Before Wikipedia, such reference works were necessary to convey present historical information, which this book does – the national results of every general election since Grey’s Reform Act are set out in the first section. However, what makes this work stand out is the sheer quantity and diversity of data: elections are sliced, diced and neatly presented, a dizzying multitude of nerdish delights. Finding the national vote share of the Labour party in the 1923 general election (29.7 per cent) is something the psephological ingénue can Google in an instant. But for the answers sought by the true electoral aficionado – the percentage of the combined main two- or three-party vote, the average number of votes per seat won, the number of lost deposits, the total number of spoiled ballots (broken down by reason, naturally), or even the weather on election day – only a book like this will do.

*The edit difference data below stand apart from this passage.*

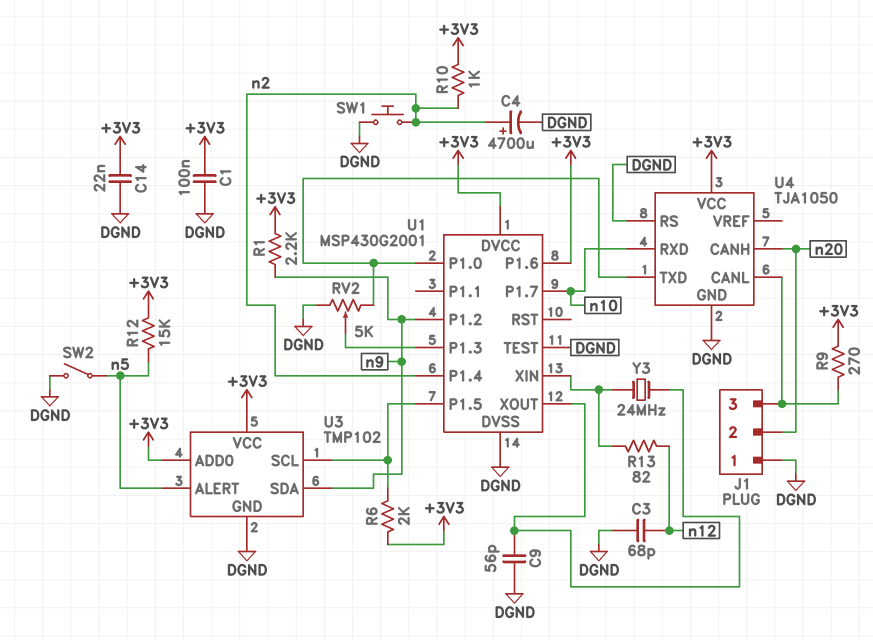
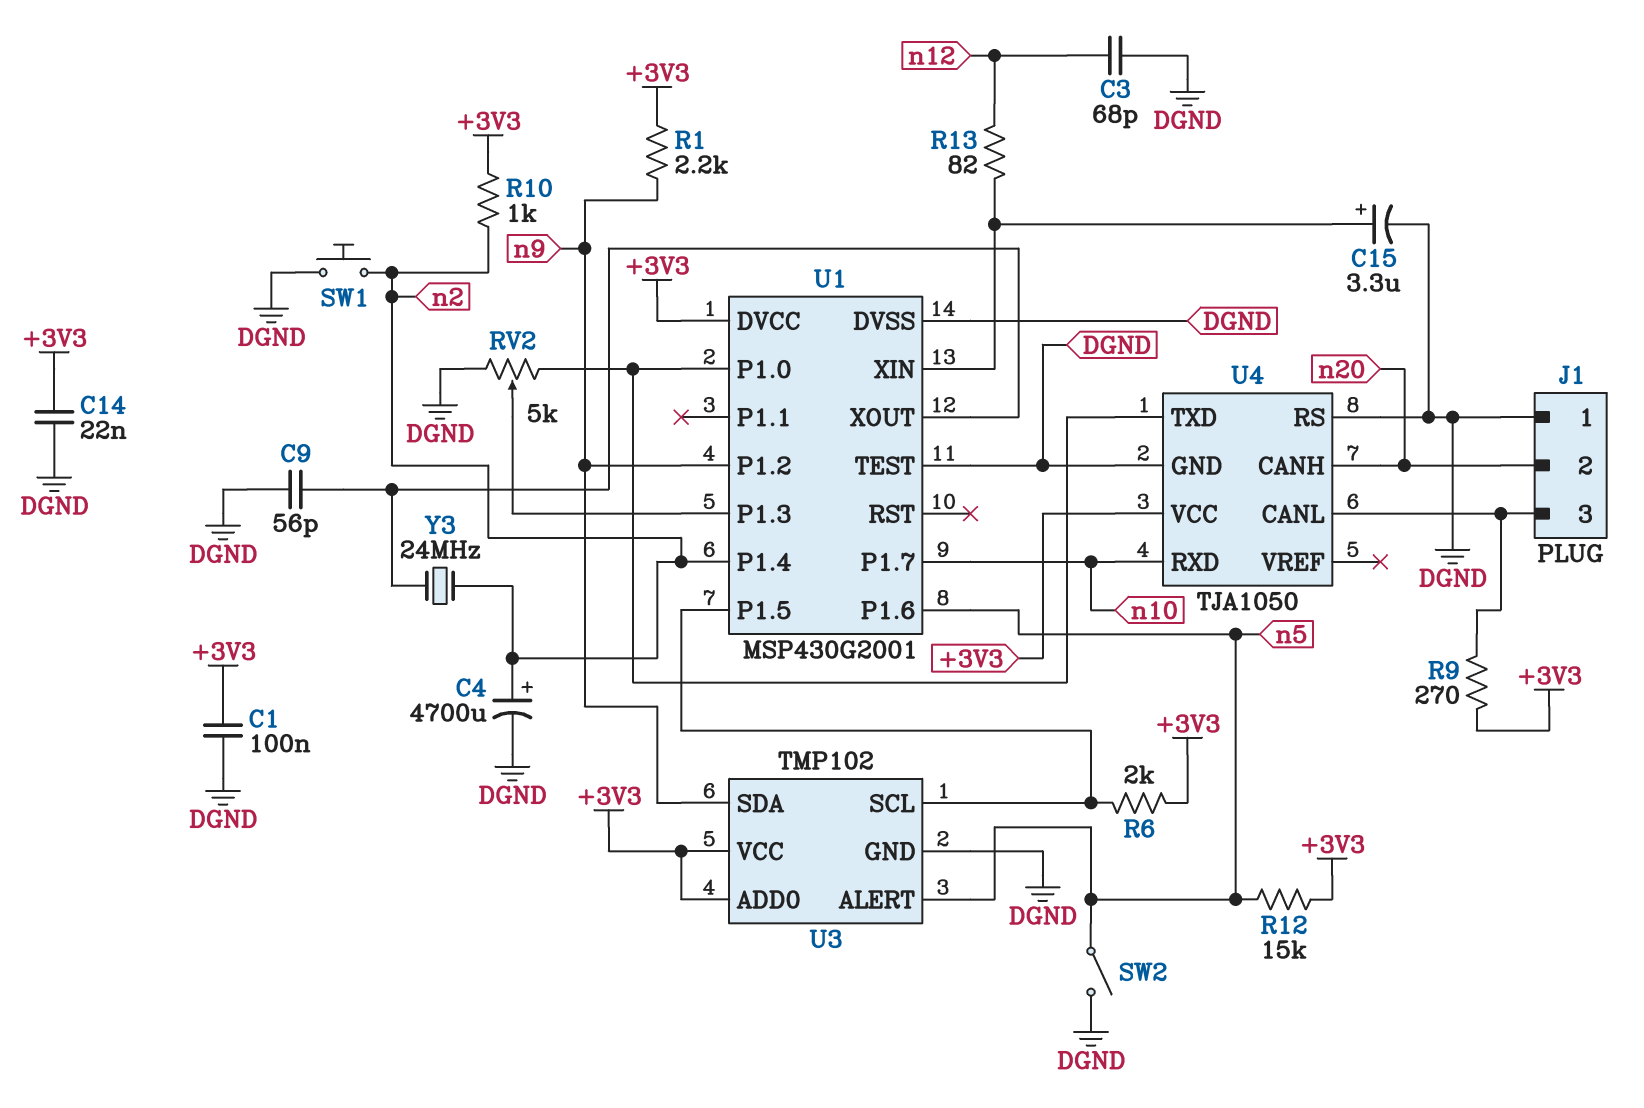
C15: none -> 3.3uF (plus U1/XIN, minus DGND)
U1 pin P1.6: +3V3 -> n5
Y3: 24MHz (U1/XIN, U1/XOUT) -> 24MHz (U1/XOUT, n2)

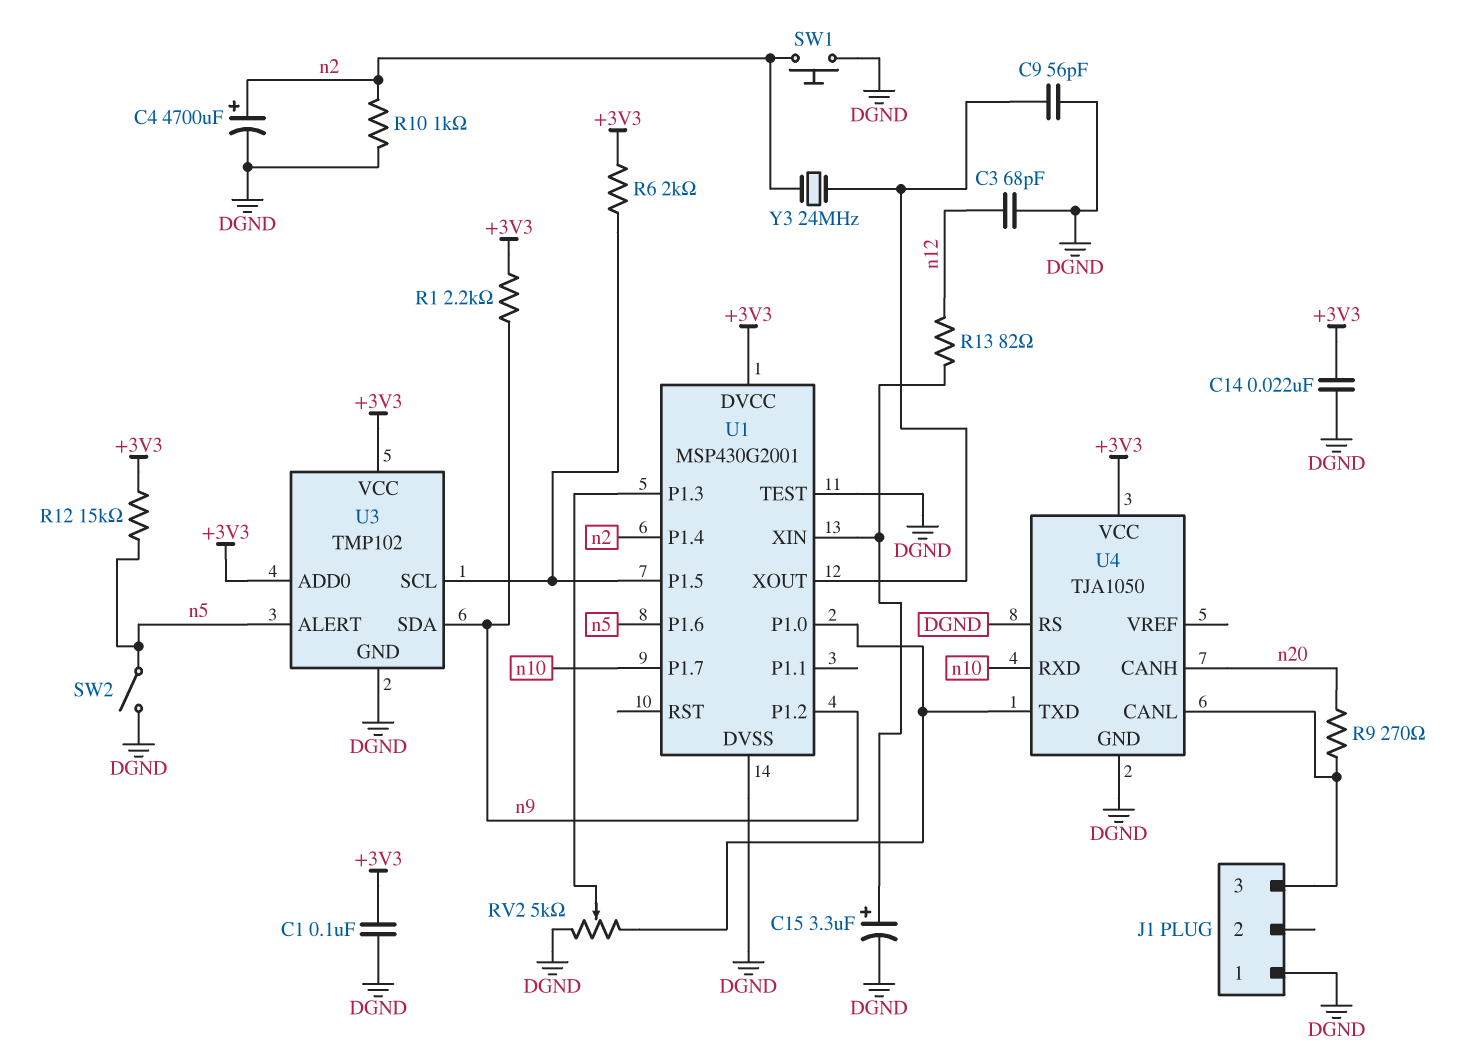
J1 pin 2: n20 -> none
R9: 270 (+3V3, J1/3) -> 270 (J1/3, n20)
R10: 1k (+3V3, n2) -> 1k (DGND, n2)

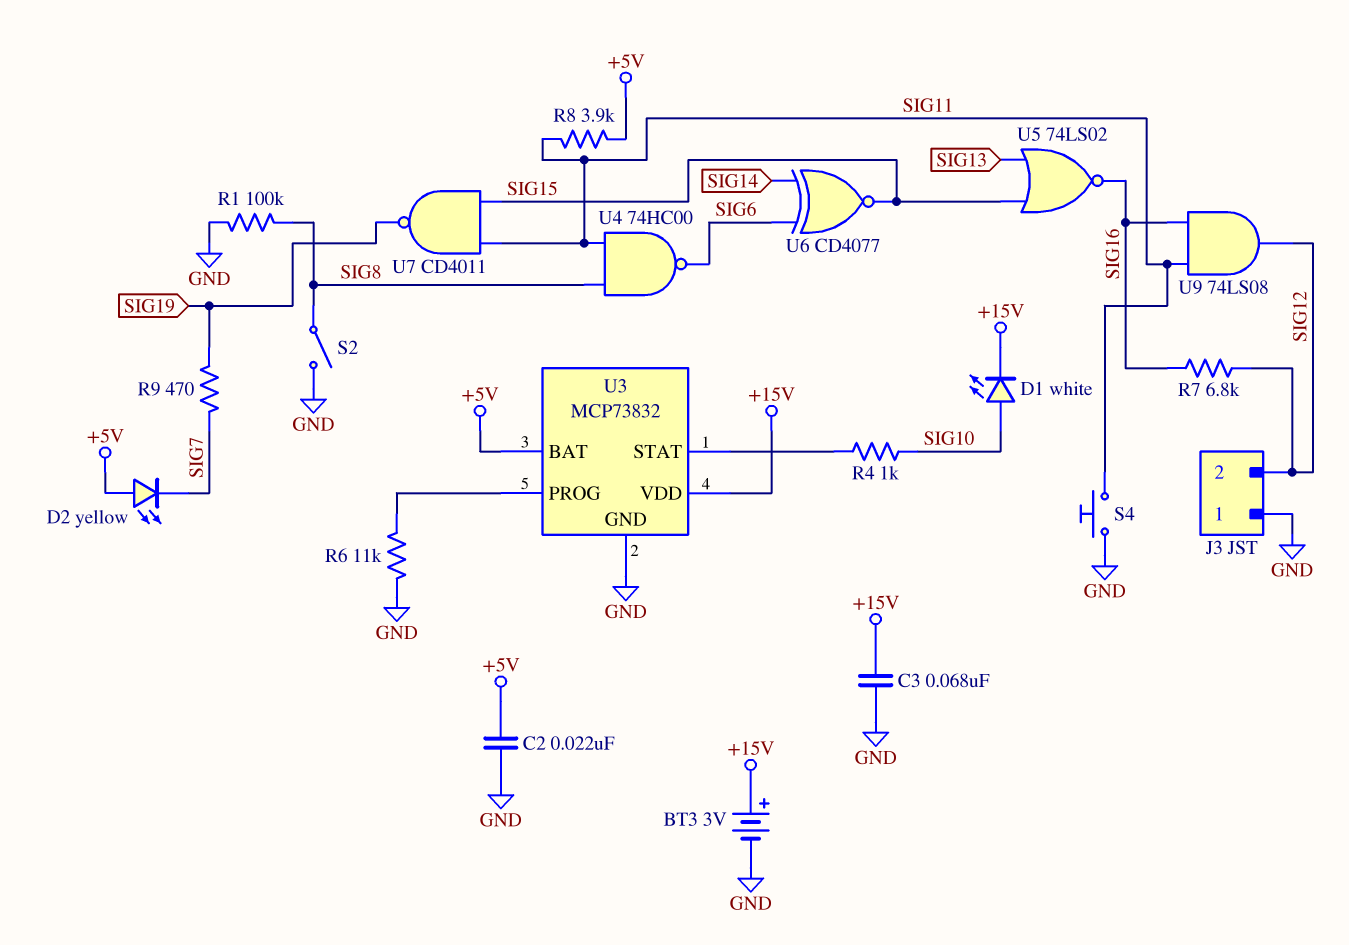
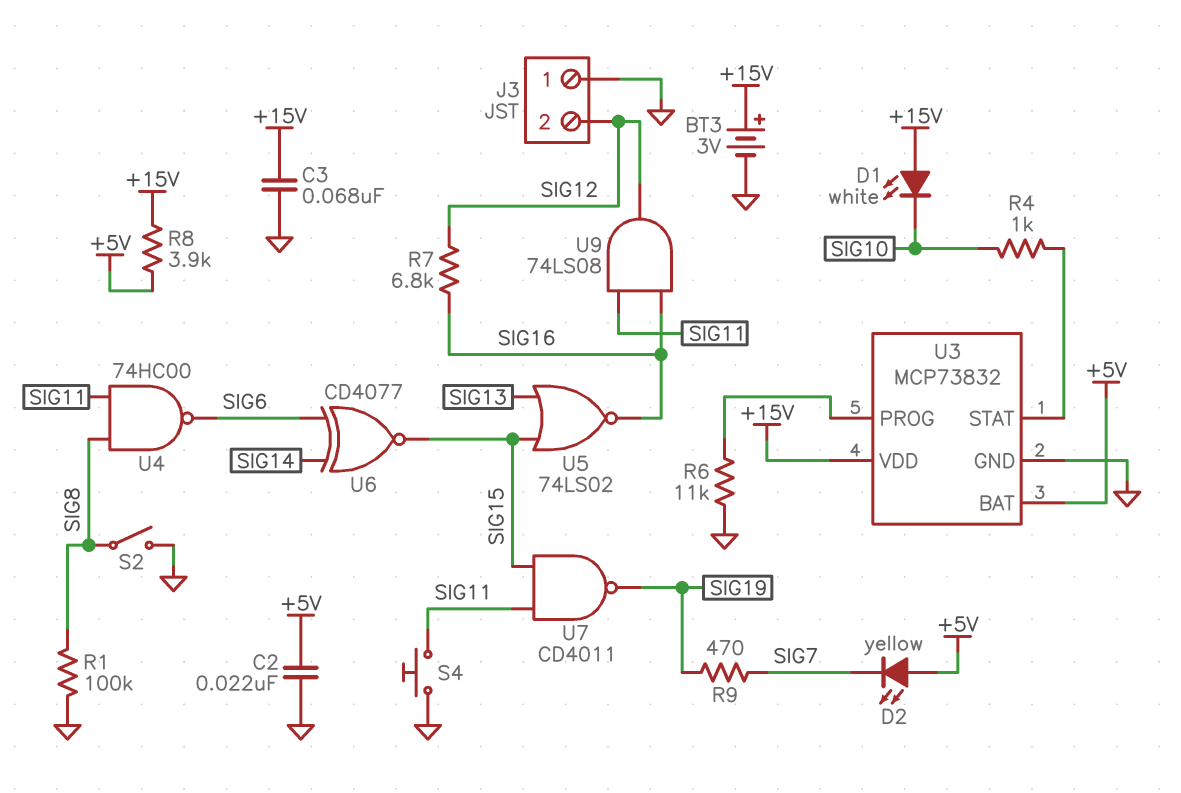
D1: LED white (A SIG10, K +15V) -> LED white (A +15V, K SIG10)
R8: 3.9k (+5V, SIG11) -> 3.9k (+5V, +15V)

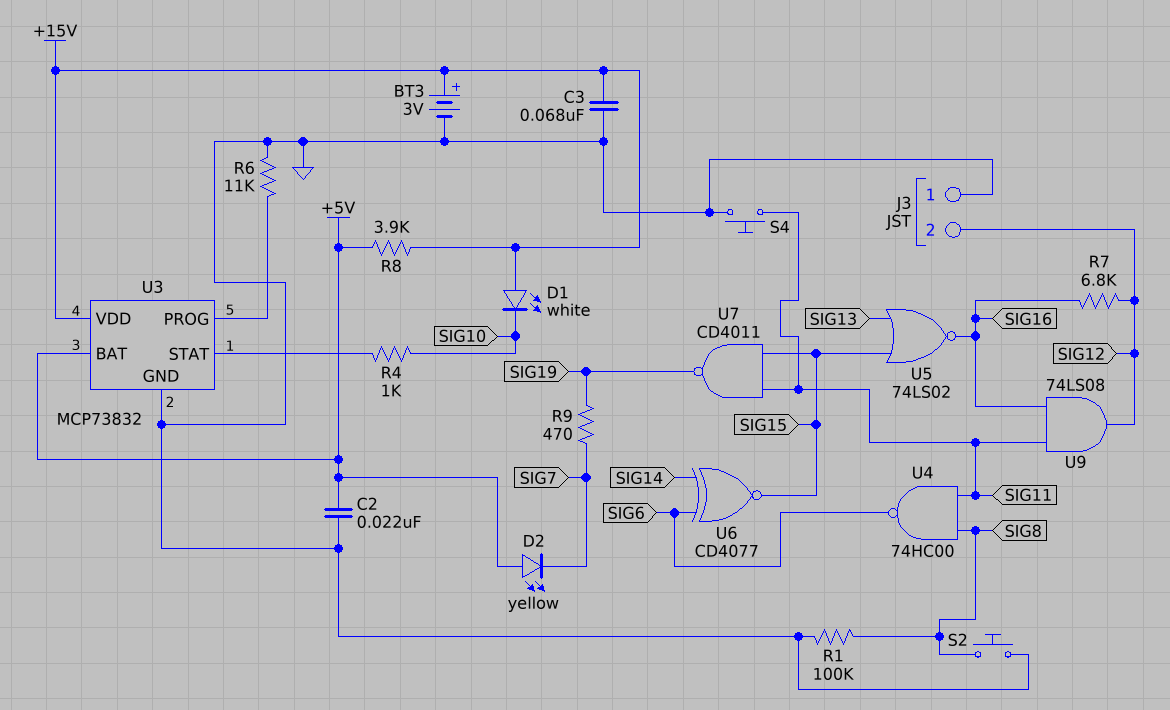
S2: switch (GND, SIG8) -> button (GND, SIG8)

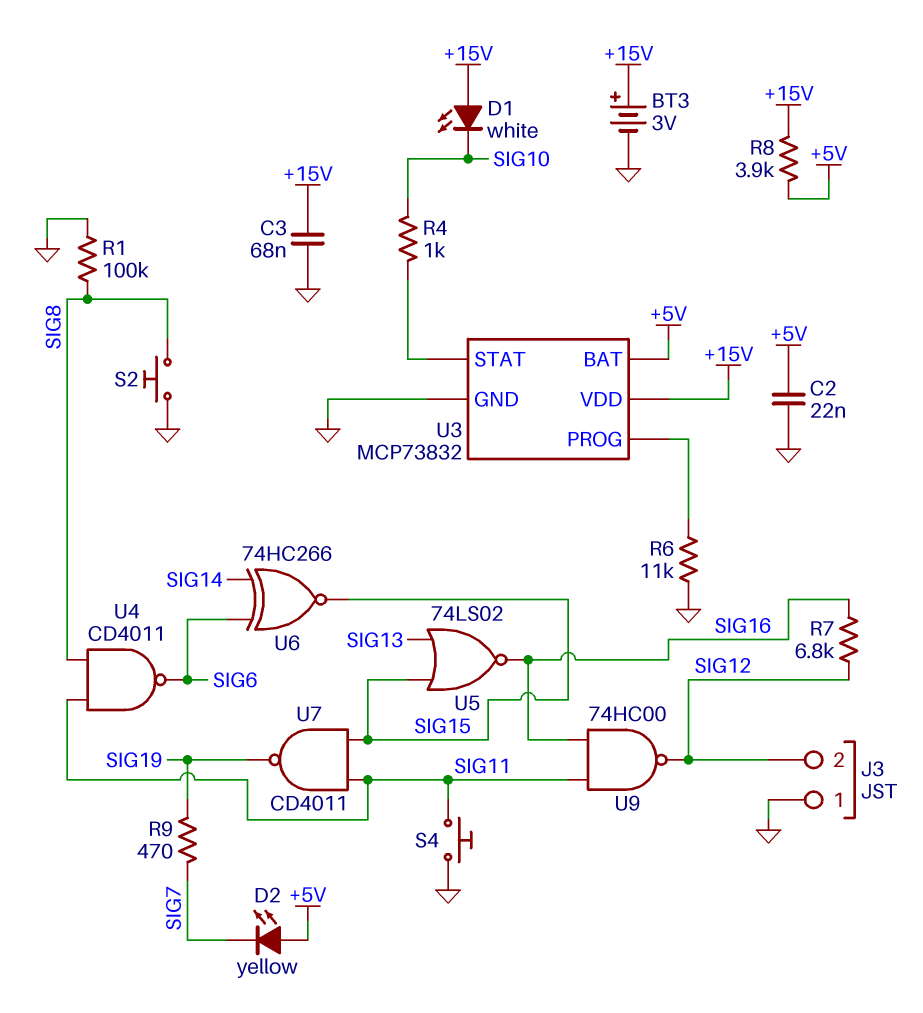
U4: NAND 74HC00 (in SIG8, in SIG11, out SIG6) -> NAND CD4011 (in SIG8, in SIG11, out SIG6)
U6: XNOR CD4077 (in SIG6, in SIG14, out SIG15) -> XNOR 74HC266 (in SIG6, in SIG14, out SIG15)
U9: AND 74LS08 (in SIG11, in SIG16, out SIG12) -> NAND 74HC00 (in SIG11, in SIG16, out SIG12)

Even as a hardened devotee of election-related trivia, I found new information to pique my interest. I did not know, for example, that in 1918 19- and 20-year-old men were given the vote if they were serving in the armed forces (the voting age was 21 for men in the general population). Nor did I know that in 1978 a by-election in Hamilton was held on a Wednesday (rather than the more typical Thursday) so as not to clash with an England World Cup fixture, or that the most recent general election in which there were uncontested seats was 1951. I am particularly indebted to the authors for enlightening me as to the reason for the disqualification of the successful Liberal candidate J Holdsworth in Wakefield in 1841, who was barred from being declared duly elected because he was the returning officer.

If – like me – you cannot live without such a rich source of psephological fun in your life, hurry out and buy this book without delay. If – like my girlfriend – you live with such a person, it may be wise to practise your feigned interest face.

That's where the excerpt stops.